0

I've just started learning Spark and there are quite a few things that have come up that alarm me. One of the simplest ones is that it seems there are Spark streaming properties that they don't make public on their Spark Streaming Configurations documentation.

I came across one such property while looking into a timeout exception that actually took down my block manager and left my receiver running (which is an insane behavior that I haven't figured out yet). Another user described the same exception here. I found this website going over some of the configurations mentioned there which are missing from Spark's documentation.

Here are the (super secret) properties that the accepted answer suggested checking out:

spark.streaming.driver.writeAheadLog.allowBatching true 
spark.streaming.driver.writeAheadLog.batchingTimeout 15000

Why are these other properties not documented? I've heard this is a common thing in Spark.
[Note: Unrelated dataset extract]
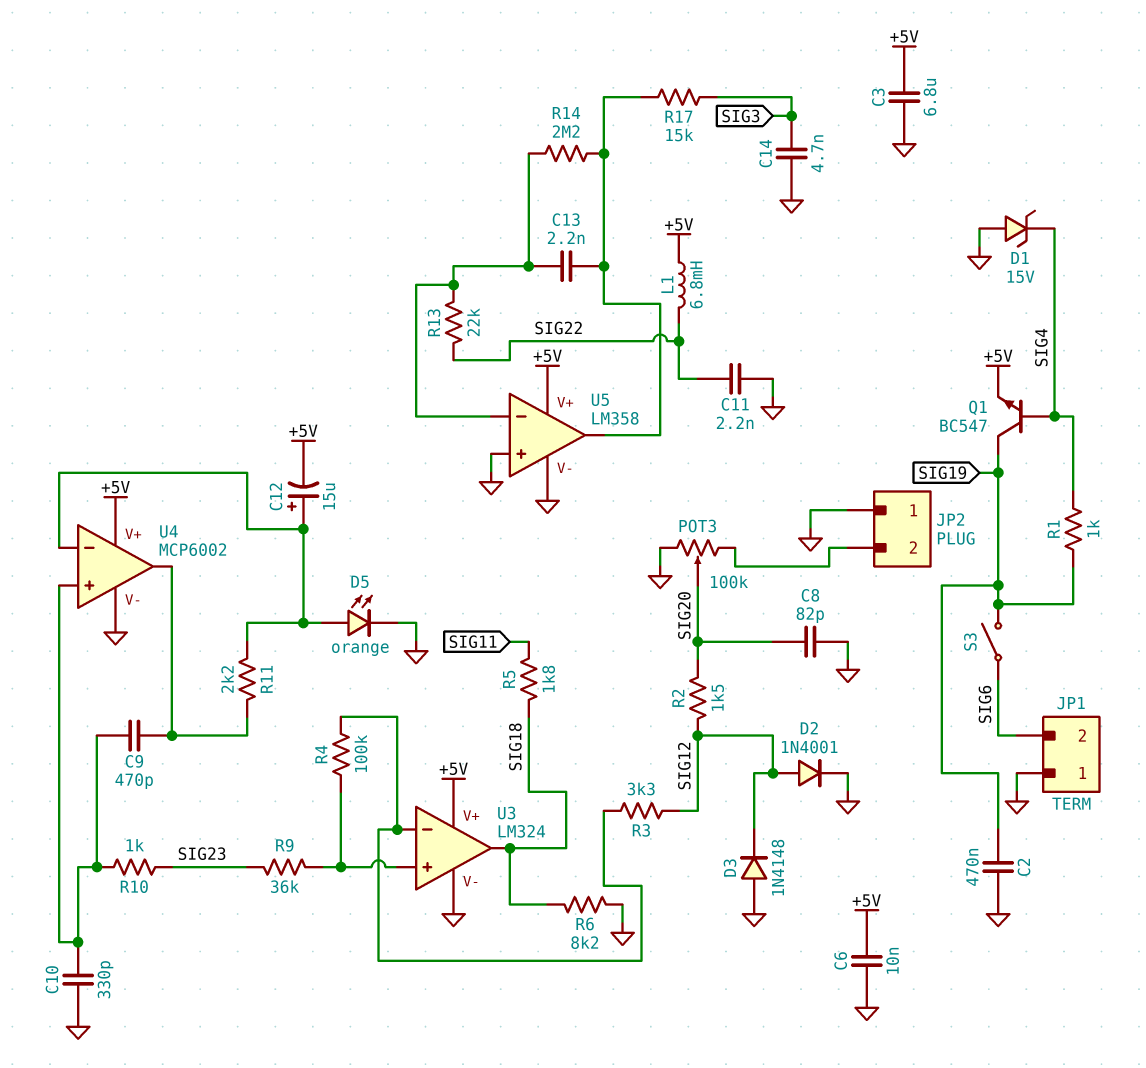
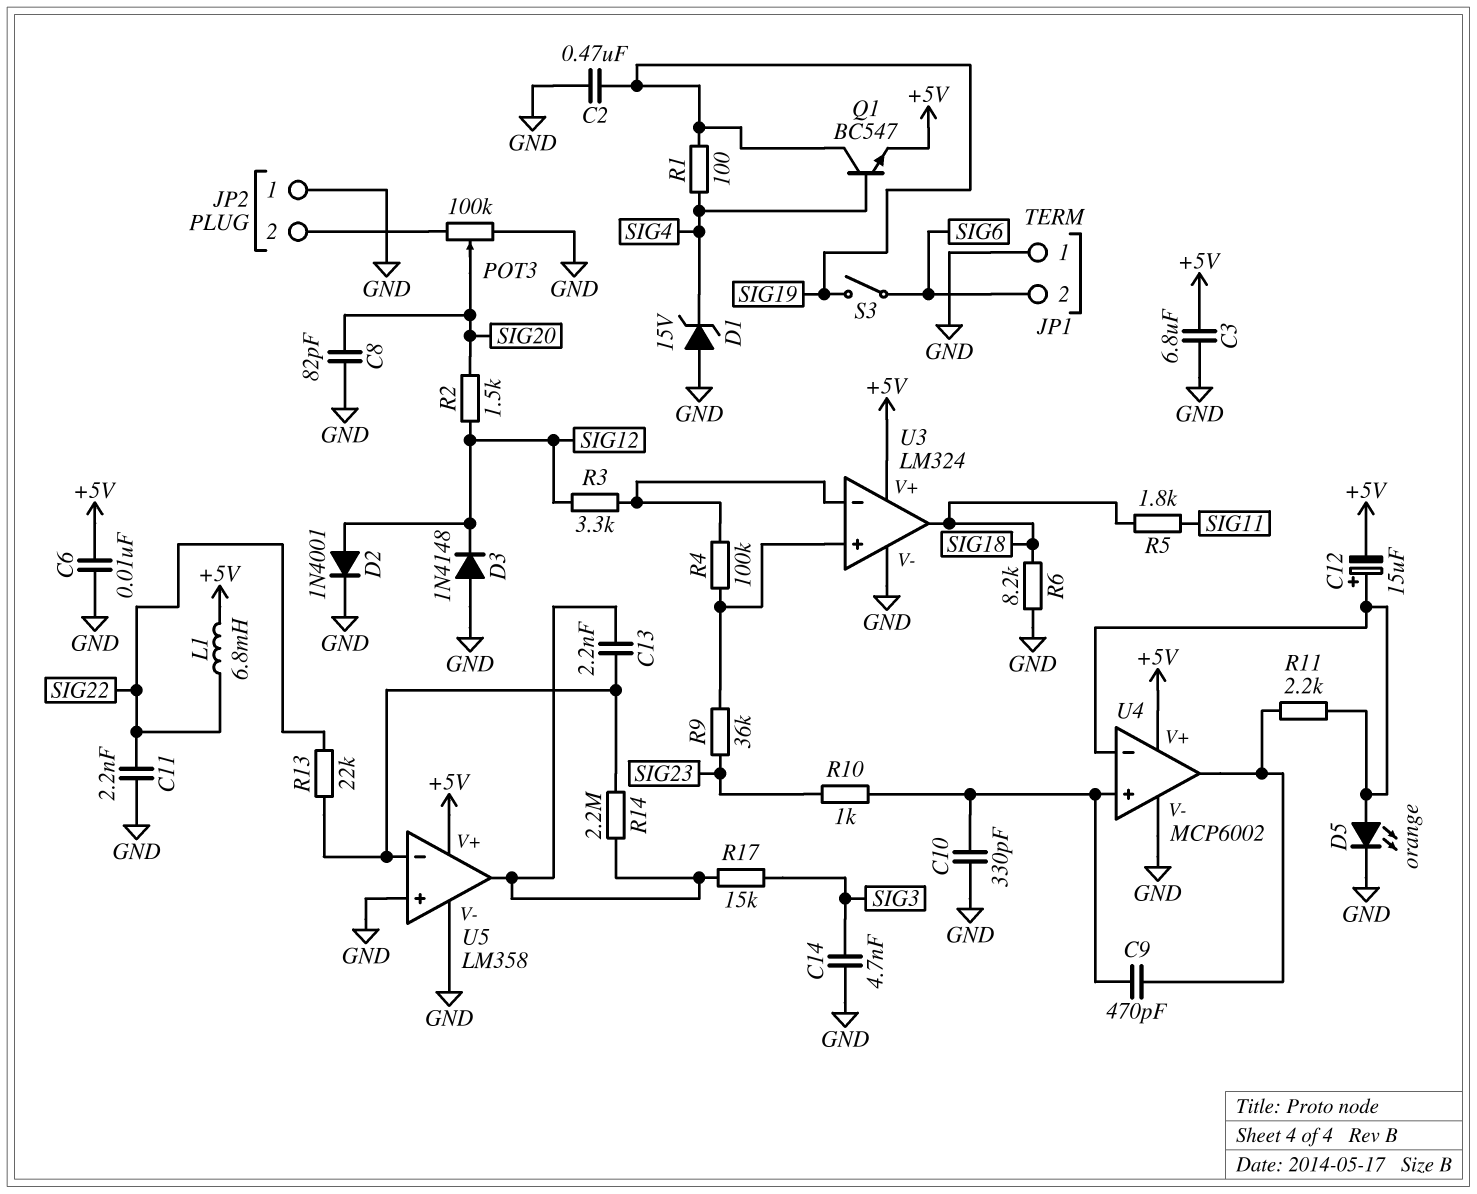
R1: 1k (SIG4, SIG19) -> 100 (SIG4, SIG19)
Is that true?

b15
  • 2,101
  • 3
  • 28
  • 46

1 Answers1

1

I can't tell you if it is "true", but only share my experience that I did not come across many undocumented parts in Spark.

What helped me a lot is also the GitHub book The Internals of Apache Spark by Jacek Laskowski.

As Spark is open source, you always have the chance to:

  • contribute missing documentation parts
  • scan the source code (whereas looking for something you don't know exists in advance will be challenging)
Michael Heil
  • 16,250
  • 3
  • 42
  • 77